Seán "Georgie" Leahy (1938 – 6 June 2017) was an Irish hurling manager, coach, selector and player. His league and championship career with the Kilkenny senior team lasted just one season from 1970 until 1971.

Leahy first played competitive hurling with the James Stephens club in his teens, winning a county junior championship medal in 1955. He progressed onto the senior team and was in the twilight of his club career when he won a county senior championship medal in 1969.

Success at club level saw Leahy come to the attention of the inter-county selectors. He made his debut on the inter-county scene at the age of seventeen when he first linked up with the Kilkenny minor team. An All-Ireland runner-up in this grade, he later joined the senior team during the 1970-71 league. Leahy was an All-Ireland runner-up later that year, however, he won a Leinster medal as a non-playing substitute.

After beginning his coaching career as a sixteen year old, Leahy became more involved in team management and coaching in his retirement from playing. At club level he enjoyed championship and league successes with Galmoy, Tullaroan, Barrow Rangers, Mooncoin, Conahy Shamrocks and Castletown. In 1976 Leahy was the sole trainer, coach and selector when he guided James Stephens to the All-Ireland title.
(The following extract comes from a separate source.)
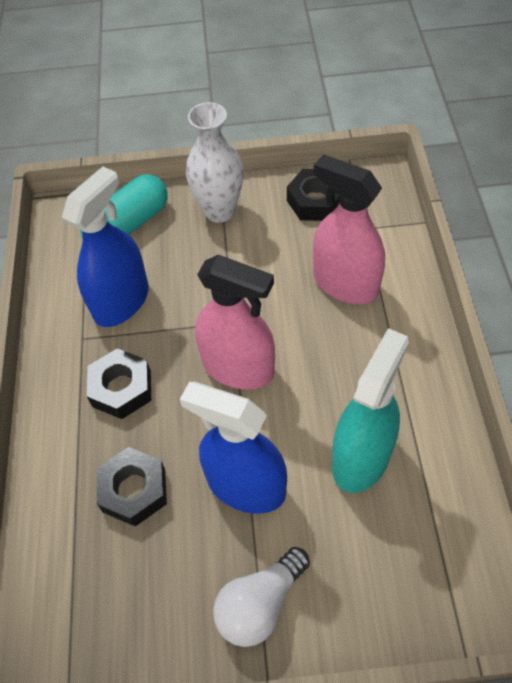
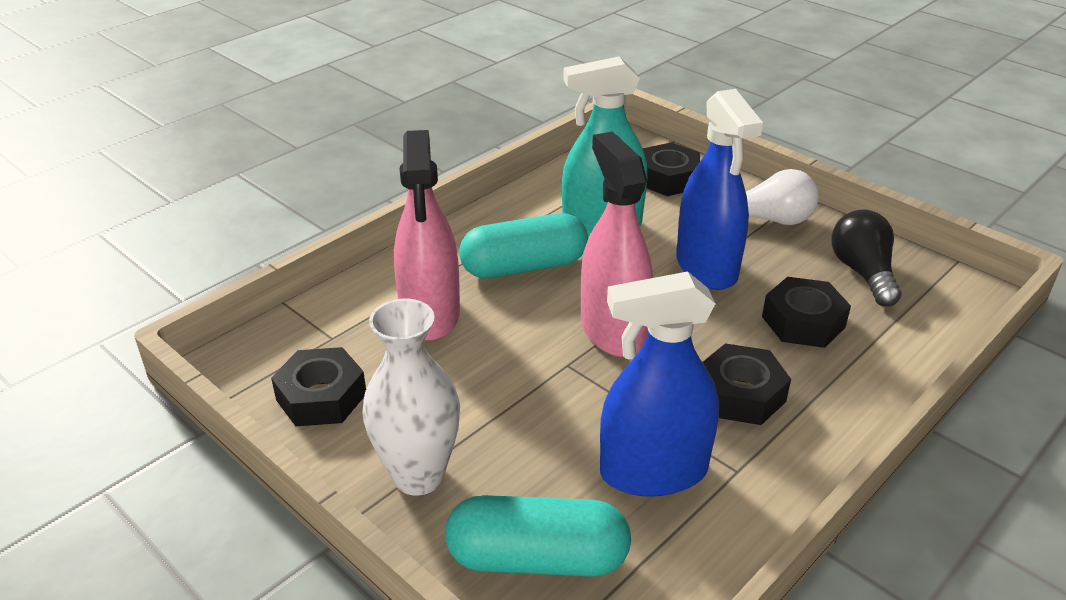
camera: 135 degrees left, 20 degrees down
(133, 598) = (862, 273): none -> black light bulb
(353, 367) = (524, 266): none -> turquoise capsule
(395, 581) = (668, 178): none -> black nut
He repeated the feat with Glenmore in 1991, becoming the first person to manage two different clubs to All-Ireland titles.

At inter-county level Leahy enjoyed much success as a coach and a selector at all grades with Kilkenny between 1972 and 1978. With the senior team he was a selector with the All-Ireland-winning teams in 1972, 1974 and 1975. As an under-21 selector he won back-to-back All-Ireland titles in 1974 and 1974, having earlier coached the minor team to the All-Ireland title in 1972. During that same period Leahy was a selector on four Railway Cup-winning Leinster teams.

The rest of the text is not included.